Innanzitutto, devono esserci un robusto set valoriale ed un chiaro senso della direzione. Valori e scopo devono andare “a braccetto” ed essere profondamente radicati nella strategia aziendale che, perciò, deve sempre essere percepita da tutti come “coerente”. Ci sono molti aspetti che condizionano i comportamenti delle persone come ad esempio gli spazi, la tecnologia, ecc. Ma i veri cardini secondo me sono altri.
Da un lato c’è la comunicazione, che deve essere sempre più permeante ed evolvere verso una dimensione più… emozionale e coinvolgente. Sto maturando l’idea che, per entrare davvero nella pancia e nel cuore delle persone, terminata l’emergenza sanitaria, dovremo avere il coraggio di sperimentare nuove forme di comunicazione di tipo più “esperienziale”. Siamo assuefatti ormai dai video e dai gadgets, dobbiamo inventarci qualcos’altro…
Cosa sta cambiando invece sul piano della leadership aziendale?
Dobbiamo investire su nuove competenze.
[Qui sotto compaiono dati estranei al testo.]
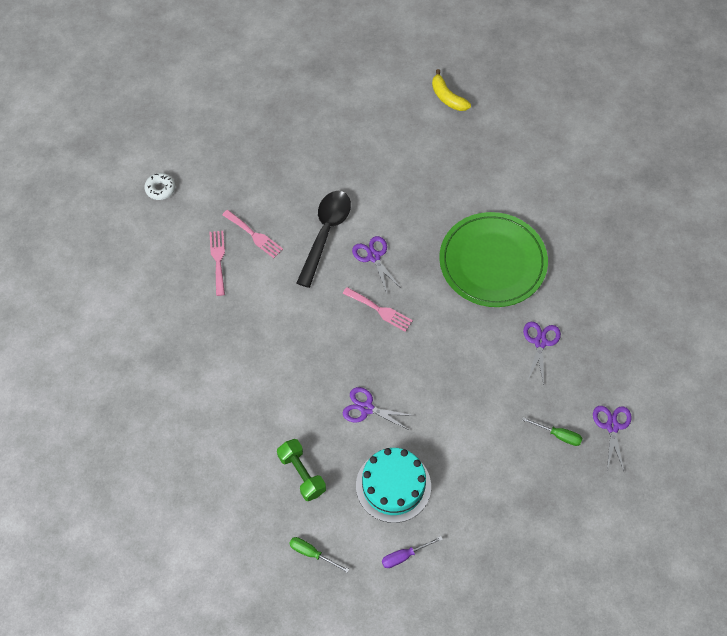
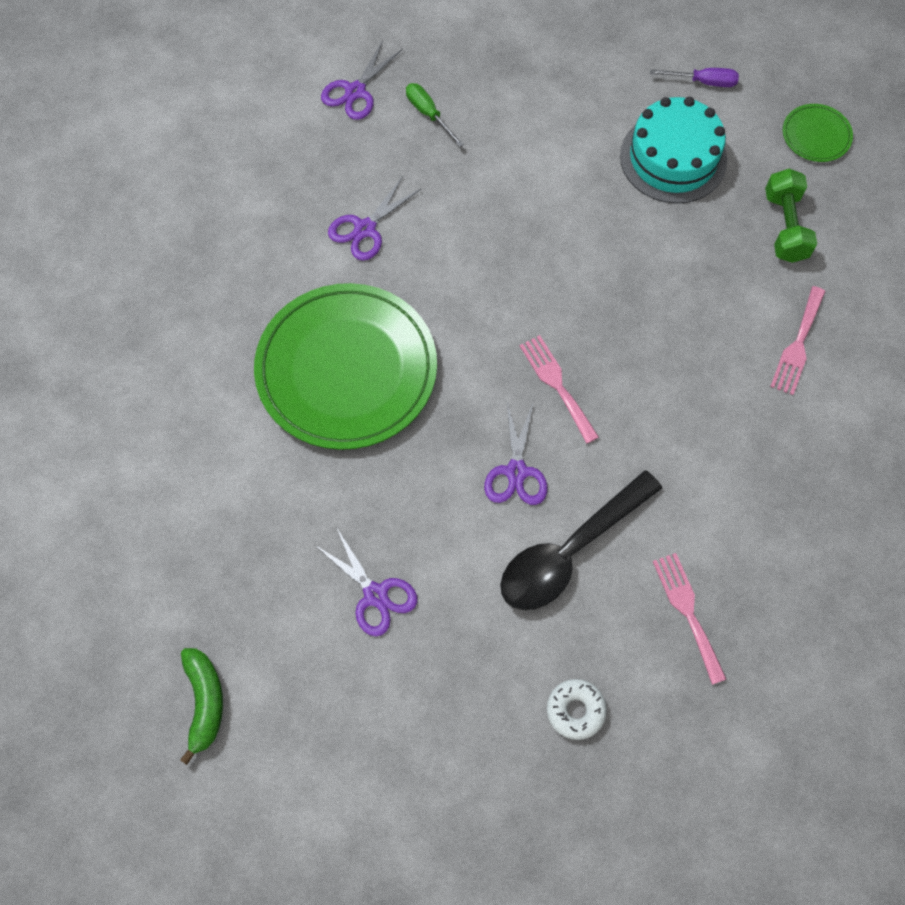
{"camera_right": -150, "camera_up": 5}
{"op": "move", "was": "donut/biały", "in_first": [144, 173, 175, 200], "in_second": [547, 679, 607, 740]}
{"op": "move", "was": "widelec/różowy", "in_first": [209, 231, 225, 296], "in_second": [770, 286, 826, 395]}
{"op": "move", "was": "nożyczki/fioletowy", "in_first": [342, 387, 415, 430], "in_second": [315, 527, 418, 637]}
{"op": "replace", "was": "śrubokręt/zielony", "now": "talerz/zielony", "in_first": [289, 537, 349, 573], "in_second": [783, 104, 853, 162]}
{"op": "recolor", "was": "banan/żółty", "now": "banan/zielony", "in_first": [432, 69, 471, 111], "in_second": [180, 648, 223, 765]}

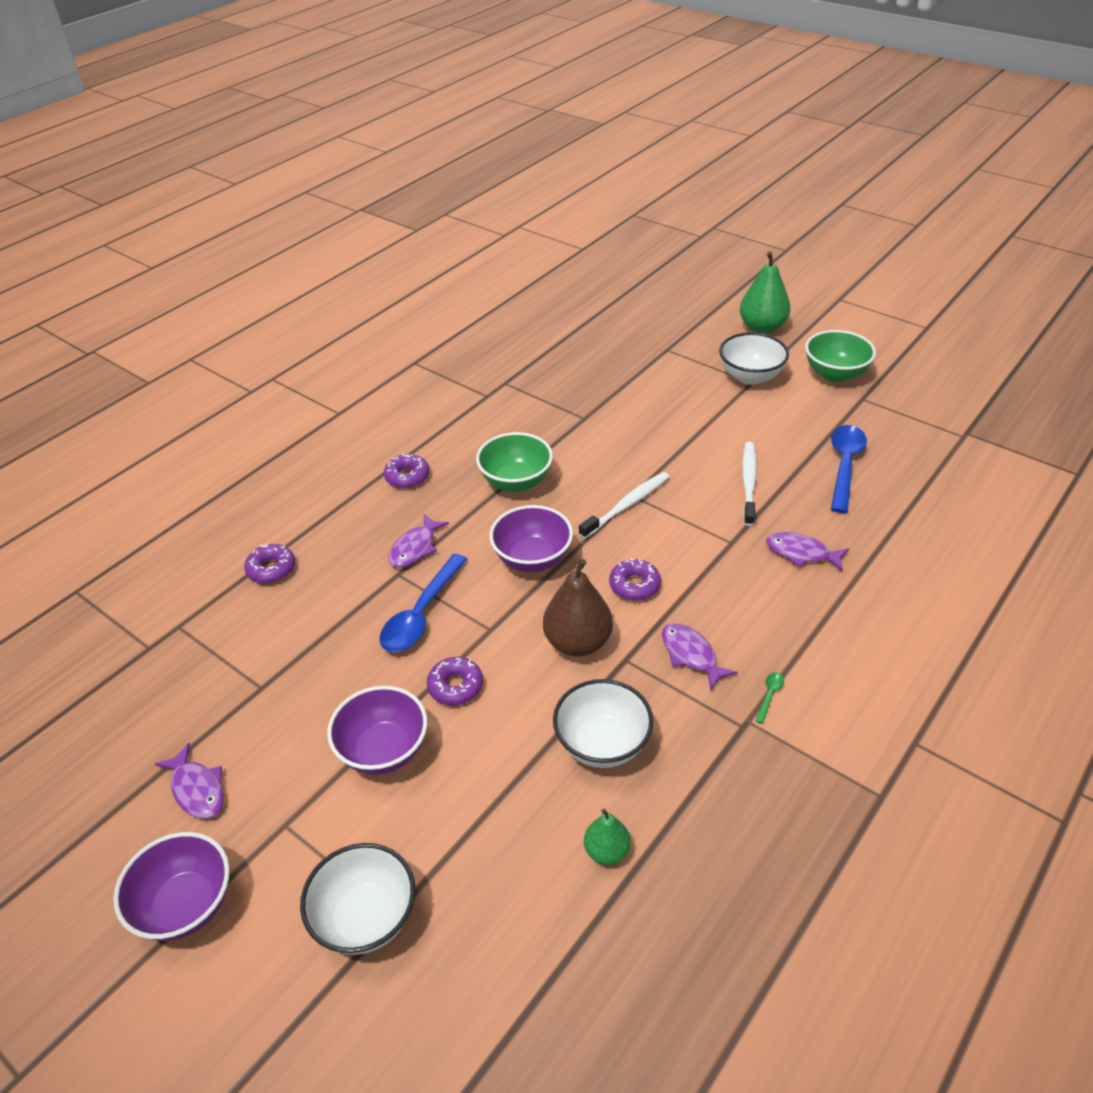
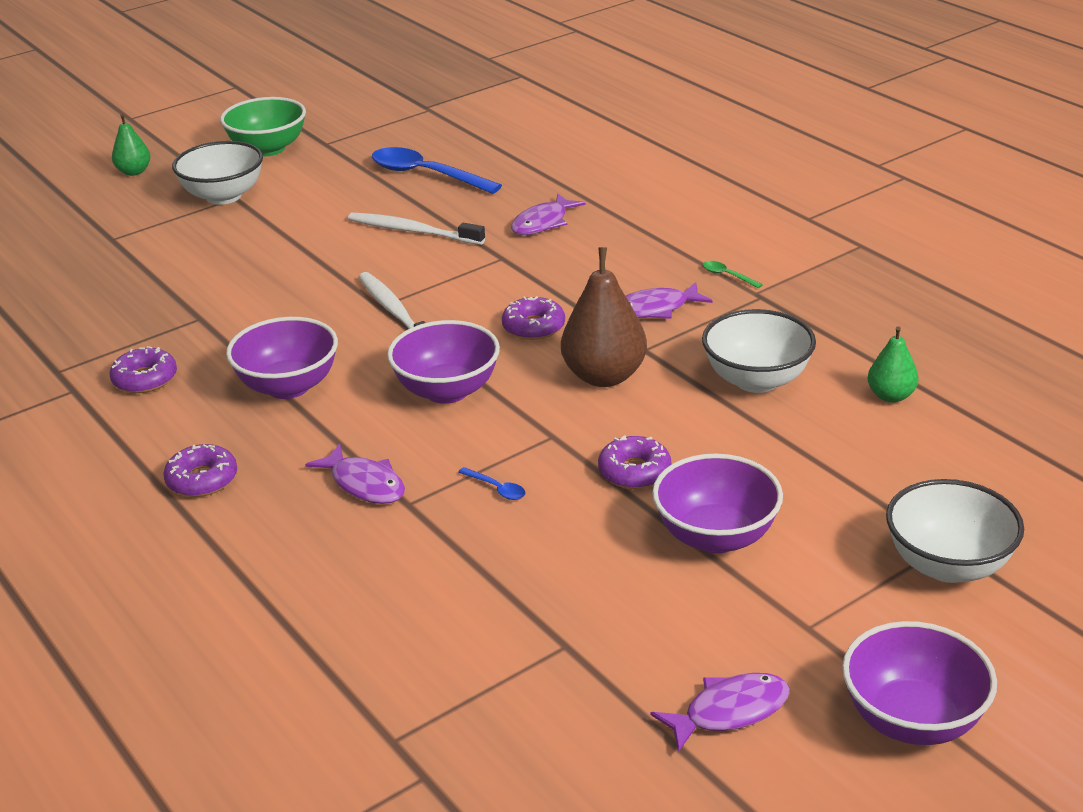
{"camera_right": -75, "camera_up": -10}
{"op": "move", "was": "donut/fioletowy", "in_first": [244, 543, 295, 584], "in_second": [109, 346, 177, 393]}
{"op": "recolor", "was": "miska/zielony", "now": "miska/fioletowy", "in_first": [476, 432, 553, 492], "in_second": [226, 317, 338, 399]}
{"op": "resize", "was": "łyżka/niebieski", "in_first": [380, 554, 468, 652], "in_second": [458, 467, 526, 500], "ratio": 0.41}
{"op": "resize", "was": "gruszka/zielony", "in_first": [740, 252, 791, 334], "in_second": [112, 114, 151, 176], "ratio": 0.56}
Il concetto di gerarchia ormai si è estinto e si è fatto spazio un concetto più ampio di “leadership diffusa”. Ok il focus sugli obiettivi, ma definire ed implementare le strategie non basta più. Per essere un vero leader devi saper riconoscere lo stato di bisogno degli altri e dargli priorità, promuovere in tutti i modi la socializzazione, essere fonte di ispirazione e saper offrire alle persone gli strumenti giusti per districarsi, avere cura di tutti senza lasciare indietro nessuno ed incoraggiare le non conformità.
Si, credo che i leader migliori siano quelli che saranno in grado di stimolare le persone ad aprirsi, ad esprimere le proprie emozioni e la propria opinione per un bene superiore, perché così facendo riducono il senso di “incertezza collettiva” e creano la sicurezza psicologica che serve a tutti gli altri per esprimere a loro volta la propria visione delle cose. Tutto questo genera senso di appartenenza, contaminazione positiva, ed un bel senso di libertà e benessere!